● Task
Both the line with "circle: (143, 995) -> (91, 634), size x1.6" and the line with "line: (535, 538)" in the records below must appear in the output, along with every line between them, exactly and with nothing added.

● Information provided
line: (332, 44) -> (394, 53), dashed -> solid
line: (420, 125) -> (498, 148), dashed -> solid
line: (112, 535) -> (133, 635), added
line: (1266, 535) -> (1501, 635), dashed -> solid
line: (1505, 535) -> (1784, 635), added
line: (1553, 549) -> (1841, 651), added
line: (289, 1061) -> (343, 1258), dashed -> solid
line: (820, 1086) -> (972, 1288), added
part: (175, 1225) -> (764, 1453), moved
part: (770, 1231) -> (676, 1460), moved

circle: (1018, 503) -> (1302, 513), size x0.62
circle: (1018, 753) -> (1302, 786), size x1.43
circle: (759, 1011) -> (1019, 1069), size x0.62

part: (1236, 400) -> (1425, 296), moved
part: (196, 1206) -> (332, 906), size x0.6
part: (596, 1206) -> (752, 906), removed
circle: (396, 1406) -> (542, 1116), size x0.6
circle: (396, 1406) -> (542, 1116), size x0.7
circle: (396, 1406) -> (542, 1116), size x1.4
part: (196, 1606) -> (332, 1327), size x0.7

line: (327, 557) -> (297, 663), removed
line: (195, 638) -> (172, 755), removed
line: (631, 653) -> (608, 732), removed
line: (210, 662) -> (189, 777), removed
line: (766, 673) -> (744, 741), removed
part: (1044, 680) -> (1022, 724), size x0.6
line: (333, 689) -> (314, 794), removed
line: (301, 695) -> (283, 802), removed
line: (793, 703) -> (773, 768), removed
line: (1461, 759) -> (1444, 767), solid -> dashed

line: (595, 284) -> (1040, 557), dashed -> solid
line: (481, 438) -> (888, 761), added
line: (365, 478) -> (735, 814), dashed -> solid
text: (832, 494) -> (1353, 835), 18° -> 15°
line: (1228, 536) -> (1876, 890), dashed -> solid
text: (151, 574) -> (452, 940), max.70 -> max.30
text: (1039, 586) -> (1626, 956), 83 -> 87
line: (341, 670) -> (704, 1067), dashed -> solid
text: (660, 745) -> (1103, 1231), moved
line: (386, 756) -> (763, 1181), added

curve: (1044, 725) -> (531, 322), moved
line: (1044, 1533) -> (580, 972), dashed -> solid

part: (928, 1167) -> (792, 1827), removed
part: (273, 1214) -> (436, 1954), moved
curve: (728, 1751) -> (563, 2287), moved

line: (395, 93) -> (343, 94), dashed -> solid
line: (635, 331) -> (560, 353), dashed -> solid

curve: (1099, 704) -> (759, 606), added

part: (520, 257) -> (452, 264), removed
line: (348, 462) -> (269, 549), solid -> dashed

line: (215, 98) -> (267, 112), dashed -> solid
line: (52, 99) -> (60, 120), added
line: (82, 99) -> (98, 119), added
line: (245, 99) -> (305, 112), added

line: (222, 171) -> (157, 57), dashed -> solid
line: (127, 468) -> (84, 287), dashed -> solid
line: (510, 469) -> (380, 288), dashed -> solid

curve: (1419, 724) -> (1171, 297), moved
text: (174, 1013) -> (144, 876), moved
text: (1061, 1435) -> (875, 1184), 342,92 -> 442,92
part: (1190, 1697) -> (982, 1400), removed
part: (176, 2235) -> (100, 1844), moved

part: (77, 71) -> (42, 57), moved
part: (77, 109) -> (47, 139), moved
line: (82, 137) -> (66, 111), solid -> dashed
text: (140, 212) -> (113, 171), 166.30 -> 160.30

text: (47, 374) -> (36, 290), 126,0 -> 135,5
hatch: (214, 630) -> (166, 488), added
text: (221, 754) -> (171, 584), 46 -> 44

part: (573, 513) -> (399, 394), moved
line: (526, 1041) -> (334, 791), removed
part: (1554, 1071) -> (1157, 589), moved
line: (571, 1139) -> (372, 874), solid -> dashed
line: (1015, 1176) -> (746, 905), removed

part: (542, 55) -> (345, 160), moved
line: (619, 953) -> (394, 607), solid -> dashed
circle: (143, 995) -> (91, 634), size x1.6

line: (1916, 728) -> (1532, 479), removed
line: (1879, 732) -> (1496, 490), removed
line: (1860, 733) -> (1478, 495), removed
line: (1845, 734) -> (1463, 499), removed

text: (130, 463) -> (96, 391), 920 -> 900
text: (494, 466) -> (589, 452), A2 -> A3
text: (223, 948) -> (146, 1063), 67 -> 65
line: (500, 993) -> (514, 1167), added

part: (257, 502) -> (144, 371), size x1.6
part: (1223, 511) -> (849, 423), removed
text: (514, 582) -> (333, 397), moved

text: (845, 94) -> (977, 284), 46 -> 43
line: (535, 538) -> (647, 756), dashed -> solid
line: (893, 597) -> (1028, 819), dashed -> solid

● Your response
circle: (143, 995) -> (91, 634), size x1.6

line: (1916, 728) -> (1532, 479), removed
line: (1879, 732) -> (1496, 490), removed
line: (1860, 733) -> (1478, 495), removed
line: (1845, 734) -> (1463, 499), removed

text: (130, 463) -> (96, 391), 920 -> 900
text: (494, 466) -> (589, 452), A2 -> A3
text: (223, 948) -> (146, 1063), 67 -> 65
line: (500, 993) -> (514, 1167), added

part: (257, 502) -> (144, 371), size x1.6
part: (1223, 511) -> (849, 423), removed
text: (514, 582) -> (333, 397), moved

text: (845, 94) -> (977, 284), 46 -> 43
line: (535, 538) -> (647, 756), dashed -> solid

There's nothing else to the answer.